William Bolstad - Introduction to Bayesian Statistics

Or E.T. Jaynes - Probability Theory, The Logic of Science (but this one is much more detailed and has lots of philosophy)

Or Ian Hacking - An Introduction to Probability and Inductive Logic (this is the light approach written for philosophy students)

joshvm · on Sept 9, 2017

Jaynes is the usual 'standard' probability text, and it's well written and not too dry. It's mathsy though.

mubaris · on Sept 9, 2017

I'll be posting a separate blog post about probability soon. Anyway, thanks for the suggestion.

nafizh · on Sept 9, 2017

Calculating mean, median, and average in Numpy. How is this in the first page of hacker news?

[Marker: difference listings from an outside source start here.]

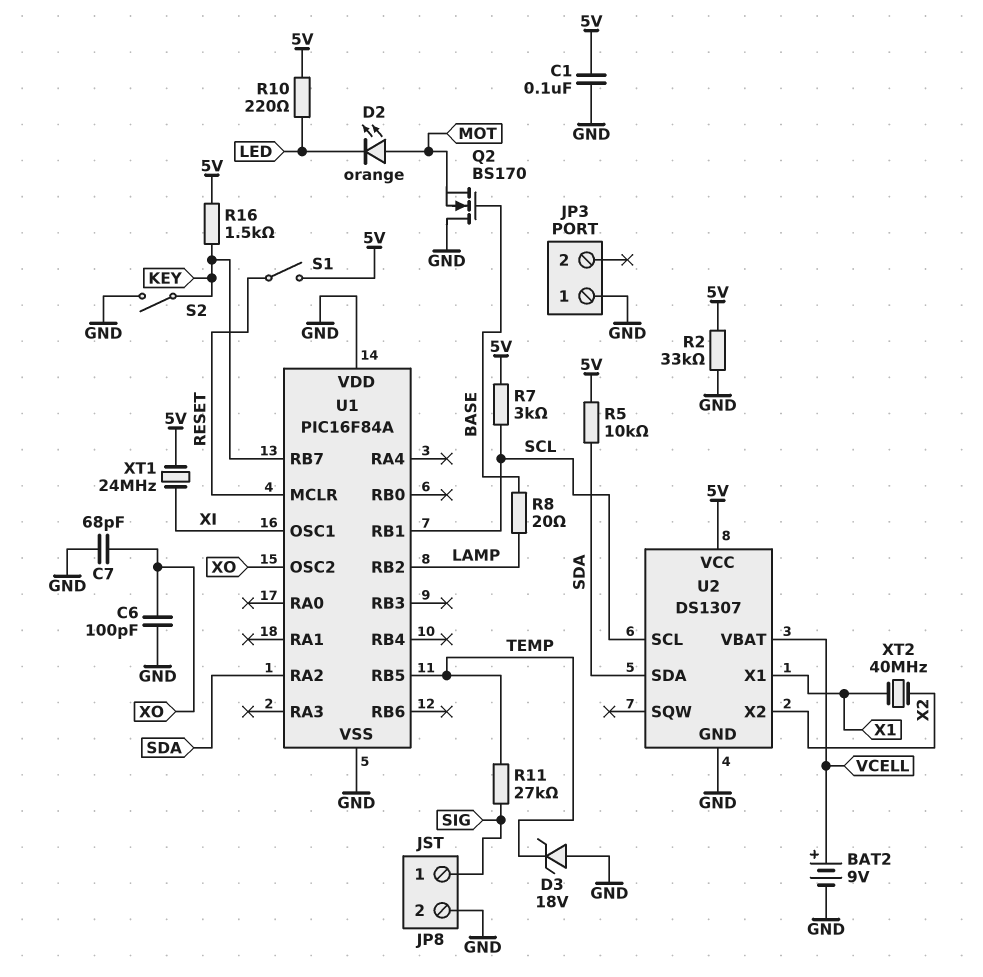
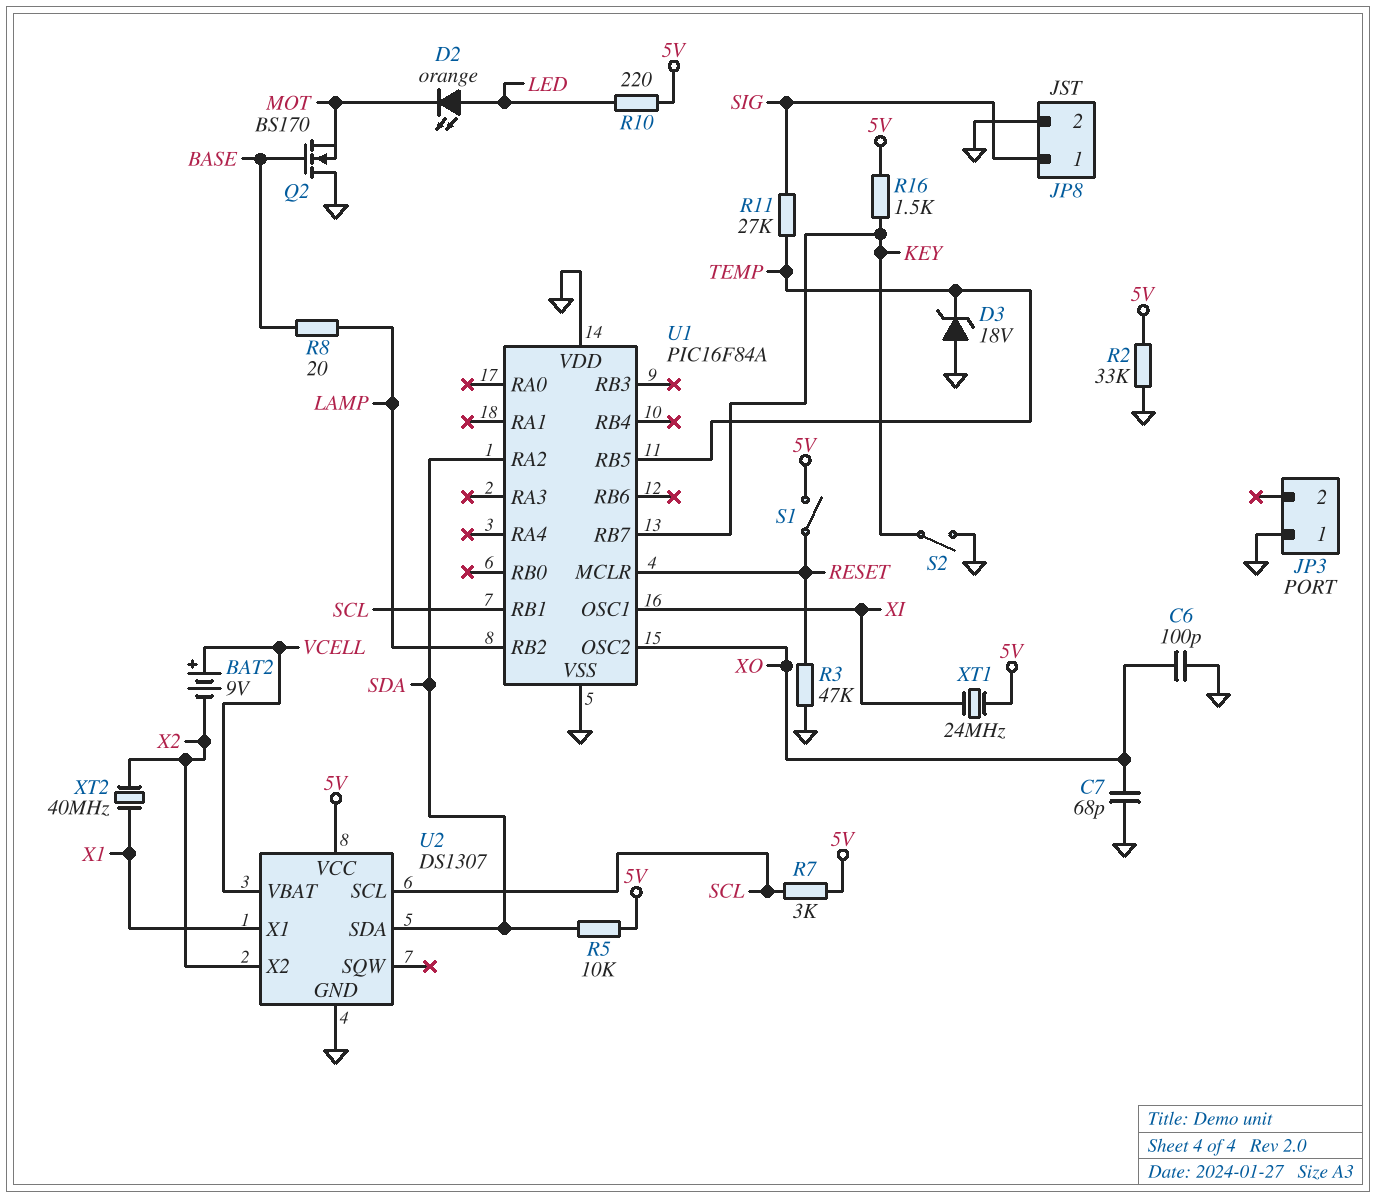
BAT2: 9V (plus VCELL, minus GND) -> 9V (plus VCELL, minus X2)
C1: 100nF (5V, GND) -> none
D2: LED orange (A MOT, K LED) -> LED orange (A LED, K MOT)
R3: none -> 47k (GND, RESET)

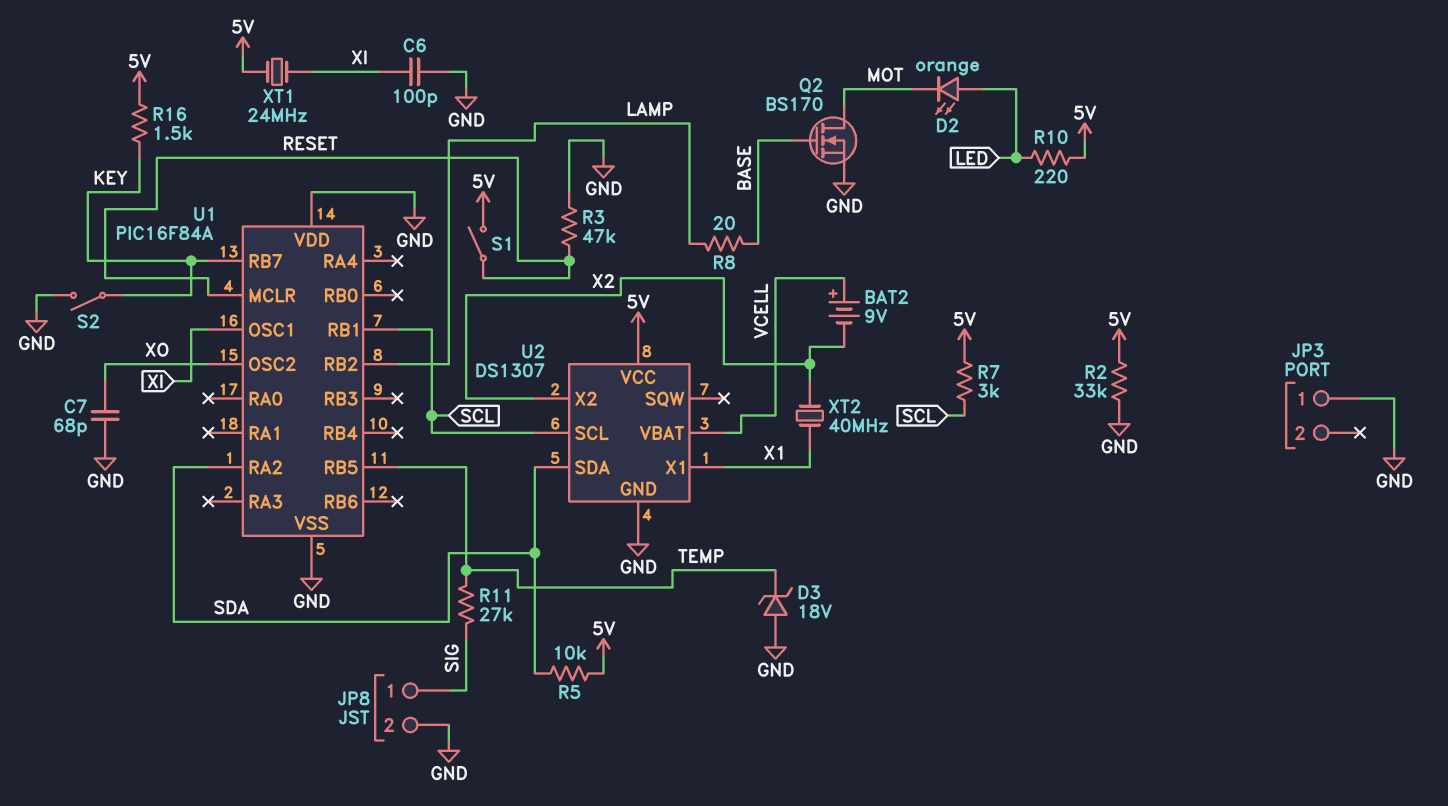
C6: 100pF (GND, XO) -> 100pF (GND, XI)
Q2: NMOS BS170 (G BASE, D GND, S MOT) -> NMOS BS170 (G BASE, D MOT, S GND)

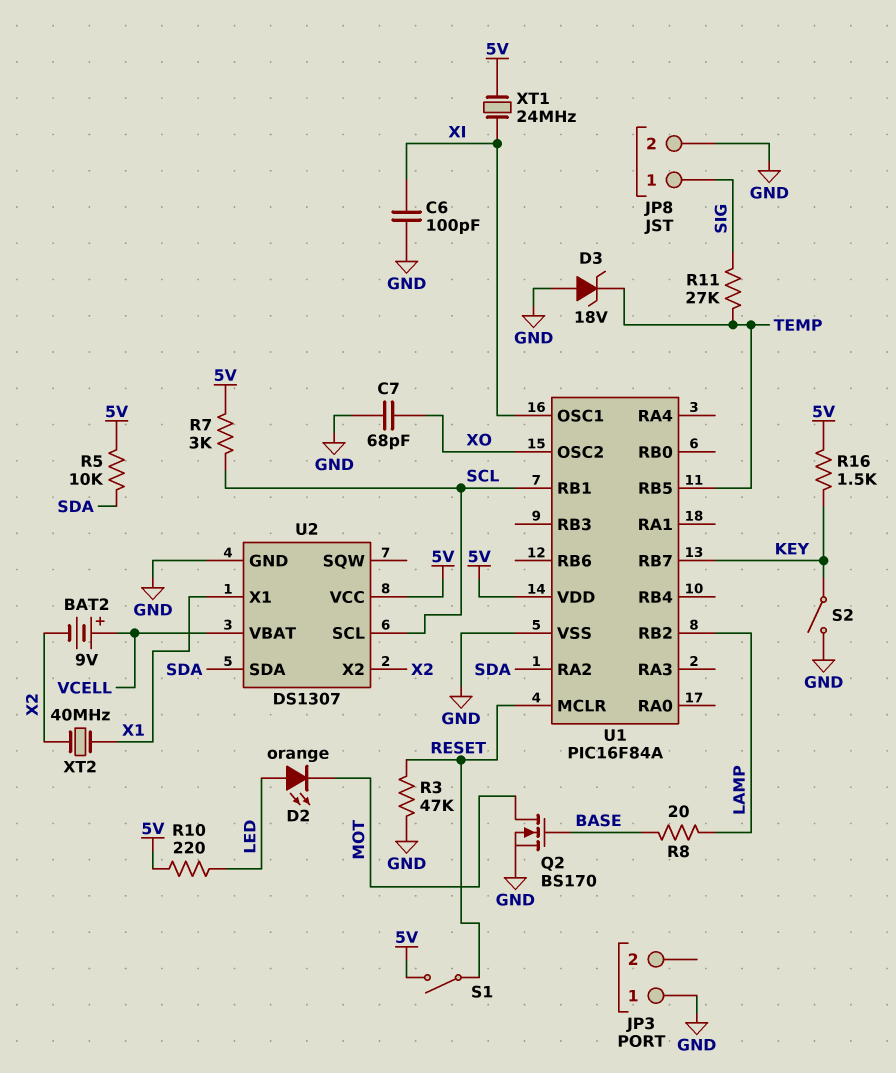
R2: 33k (5V, GND) -> none
U1 pin VDD: GND -> 5V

branchless · on Sept 9, 2017

It's taking space that could be taken by yet another article about confidence/burnout/fitness/sleeping/nutrition!

lettuce · on Sept 9, 2017

For such basic functionality, is there any reason not to just use Python 3's `statistics` module?

  from statistics import mean, median, stdev, variance

jzwinck · on Sept 9, 2017

Two reasons. First is that NumPy works in Python 2 as well as 3.

Second is that everyone uses NumPy for this. It is proven, it is fast, and using it for simple things is a great way to get started on a path toward using it for more complex things. For example I use NumPy for tabular text processing sometimes, as it is much faster than the built-in stuff if you have a lot of data.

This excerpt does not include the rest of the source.